Il s’agit de l’œuvre fortement controversée « Beijing 2008 », qui est une peinture à l’huile de l’artiste Skino-Canadien Liu Ly en 2005. Elle fut initialement intitulée « Femmes au Mah-jong ». C’est lors de sa première exposition, en mars 2006 à New York, que l’artiste l’a renommée ainsi du fait du symbolisme qui en ressort : les Olympiades sont appelés par les Occidentaux « Les Jeux », et le Mah-jong, en est aussi un.

Quand on analyse une œuvre, on nous incite souvent, en premier lieu, à dire ce qui est dénoté, ce qui est distinctement indiqué, ce que j’ai fait et dans mon cas, je voyais une scène à la limite de l’érotisme dévoilant cinq personnages féminins quasiment tous nues, réunies autour d’un jeu, qui pour certaines semblent complètement désintéressées. Et vous qu’en pensez vous ?

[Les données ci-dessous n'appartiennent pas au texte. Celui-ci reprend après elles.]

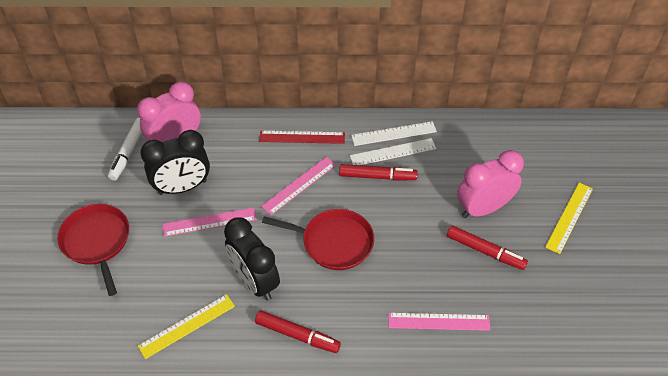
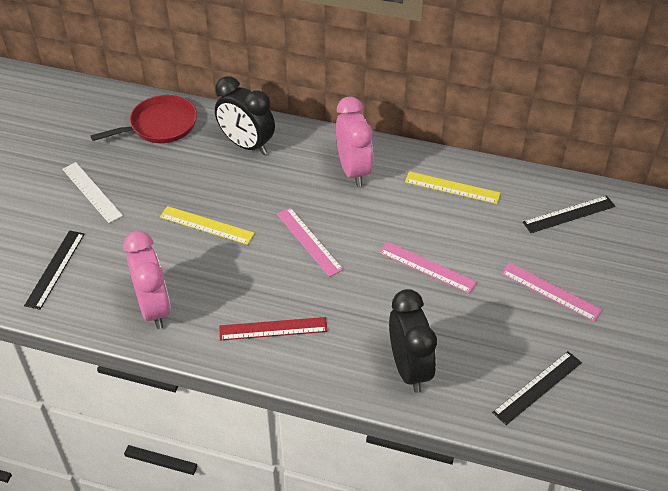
black ruler: 0 -> 3
red marker: 3 -> 0
red pan: 2 -> 1
white marker: 1 -> 0
white ruler: 2 -> 1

On nous demande par la suite d’essayer de trouver ce qui est connoté, ce qui n’est pas exprimé de façon directe, et c’est souvent là que cela se complique. Scruter chaque détail, c’est faire appel à nos connaissances pour comprendre l’œuvre et ce que l’artiste veut peut-être nous transmettre. Cette tâche se révèle difficile. Essayer par vous-même avant de lire la suite ! C’est plus compliqué que ça en a l’air, n’est-ce pas ?

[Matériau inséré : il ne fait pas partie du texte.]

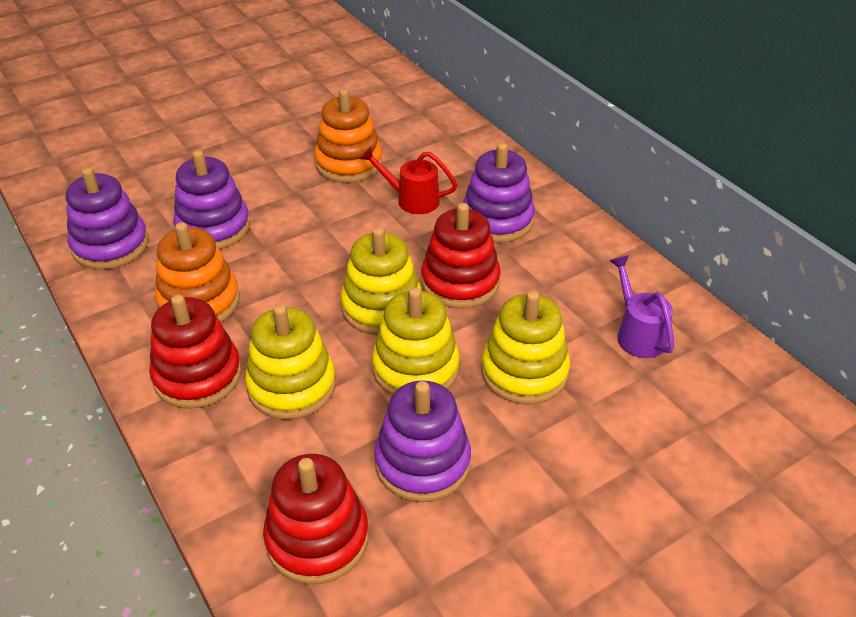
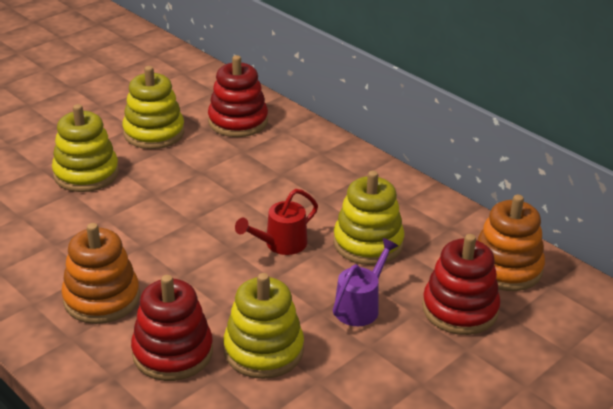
purple stacking toy: 4 -> 0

La peinture expose les relations d’intérêt entre plusieurs pays dont la Chine, l’Amérique, le Japon, la Russie et la Taïwan. Et vous allez sûrement me dire comment ça ? Attendez je vais vous l’expliquer. Vous voyez cette femme à demi nue qui nous tourne le dos, ce dos tatoué d’un phœnix représente en réalité la Chine, celle qui se trouve à sa gauche, semblant être intensément concentrée sur le jeu est le Japon. Celle avec la chemise et la tête armée sur le côté, paressant inquiète avec un soupçon d’arrogance est l’Amérique. La Russie est,quant à elle, allongée de manière provocante sur le sol. Pour finir, la petite fille debout sur le côté est la Taïwan de par son bellyband rouge.

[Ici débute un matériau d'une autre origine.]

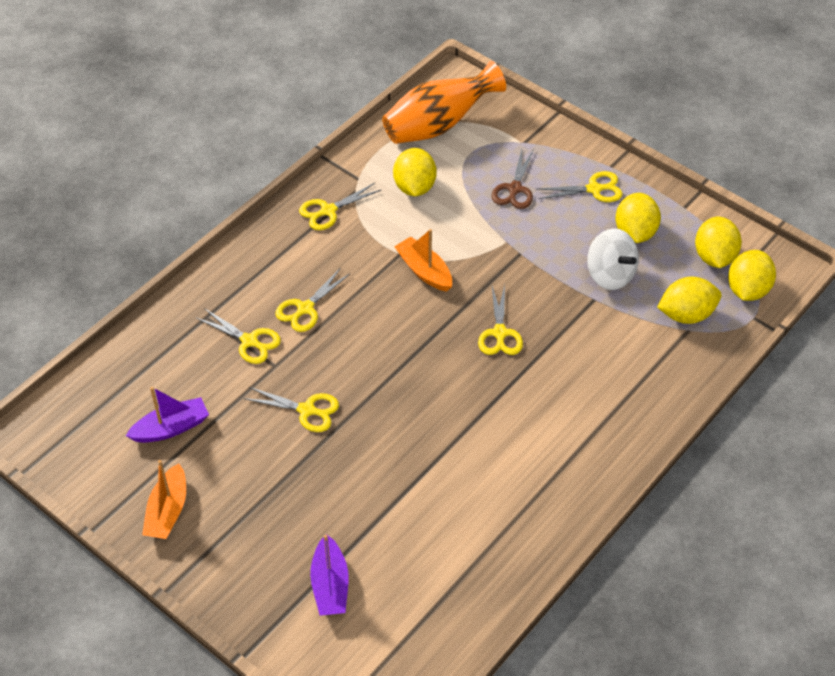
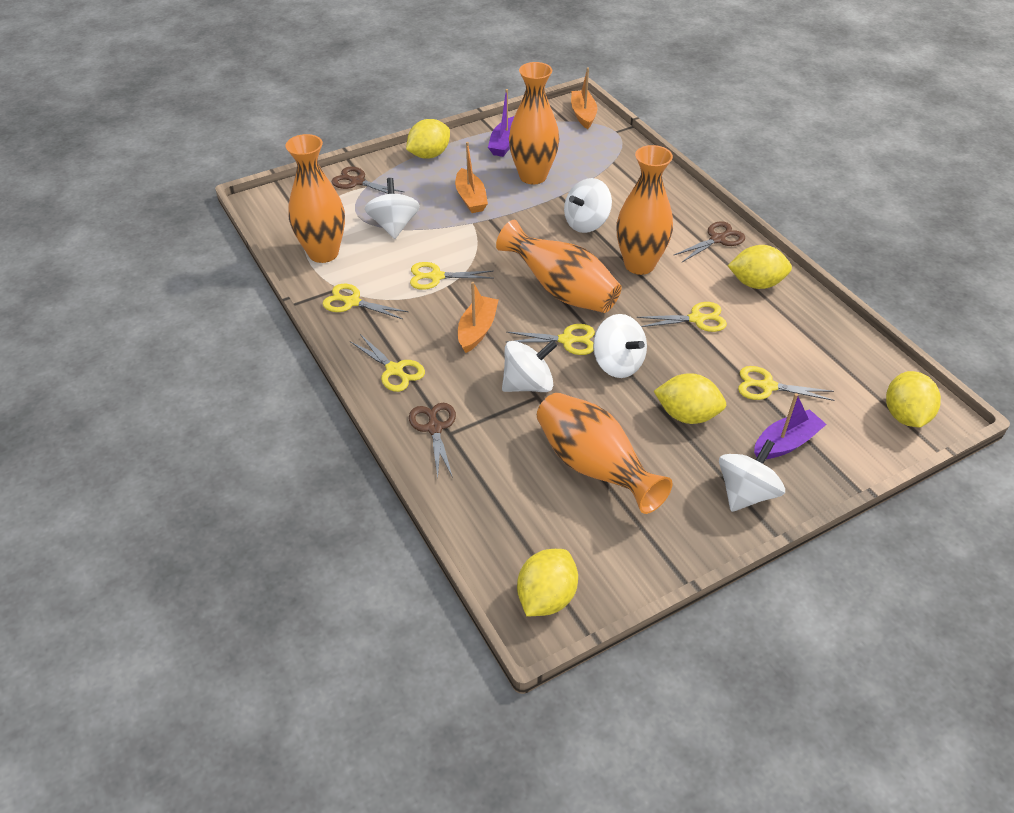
brown scissors: 1 -> 3
orange boat: 2 -> 3
orange vase: 1 -> 5
white spinning top: 1 -> 5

Cette scène décrit la situation internationale et incarne l’idéologie du post-colonialisme dans ses images et ses personnages. Elle défit l’eurocentrisme (le point de vue des colonisateurs qui soutiennent que l’Europe est le centre du monde et que les Occidentaux sont supérieurs aux autres peuples du monde). Cette vision est renforcée par le fait qu’elles jouent au Mah-jong, non seulement parce que ce jeu implique de l’habileté, de la stratégie, et de la sérendipité, mais aussi parce que la Chine, d’où le jeu est originaire, est également la joueuse survivant le plus longtemps dans ce théâtre géopolitique. La dame bien habillée montre que l’eurocentrisme ou l’Amérique-centralisme est en danger. Son expression inquiétante, tournée vers la Taïwan, lui demandant comment jouer la prochaine tuile ou qu’est-ce que la Russie et la Chine font, montre qu’elle est faible et ne sait pas exactement quoi faire à la prochaine étape. Dans une certaine mesure, cela indique que les avantages des colons sont absents. En outre, les téléspectateurs scrupuleux peuvent constater que la dame américaine ne porte pas de pantalon et n’a pas de tissu pour couvrir sa partie privée. Il s’agit d’une métaphore indiquant que l’Amérique est en fait faible, pas aussi forte et élégante qu’elle le montre au monde. Le ciel lourd à l’extérieur de la salle est une métaphore montrant qu’il y aura une tempête qui peut rapidement changer le modèle du monde : en d’autres termes, la Chine et l’Amérique peuvent être prochainement en conflit. Lorsque vous reliez les conflits avec le jeu Mah-jong, il peut être raisonnable de penser qu’il est le reflet de ces puissances mondiales. Par conséquent, si la dame américaine peut gagner le jeu Mah-jong, elle peut maintenir sa position dominante dans le monde. Est ce que cela est réellement possible ? Comme le montre la peinture, la probabilité de gagner est faible. Les raisons sont les suivantes : tout d’abord, elles jouent au Mah-jong dans une chambre chinoise, les gens chinois dominant les règles du jeu. Deuxièmement, la dame russe aide la dame chinoise en trichant. Avec l’aide de la russe, la dame chinoise a plus de chances de gagner. Après la forte tempête, la Chine, le pays colonisé, pourrait faire sa marque et renverser le modèle mondial traditionnel.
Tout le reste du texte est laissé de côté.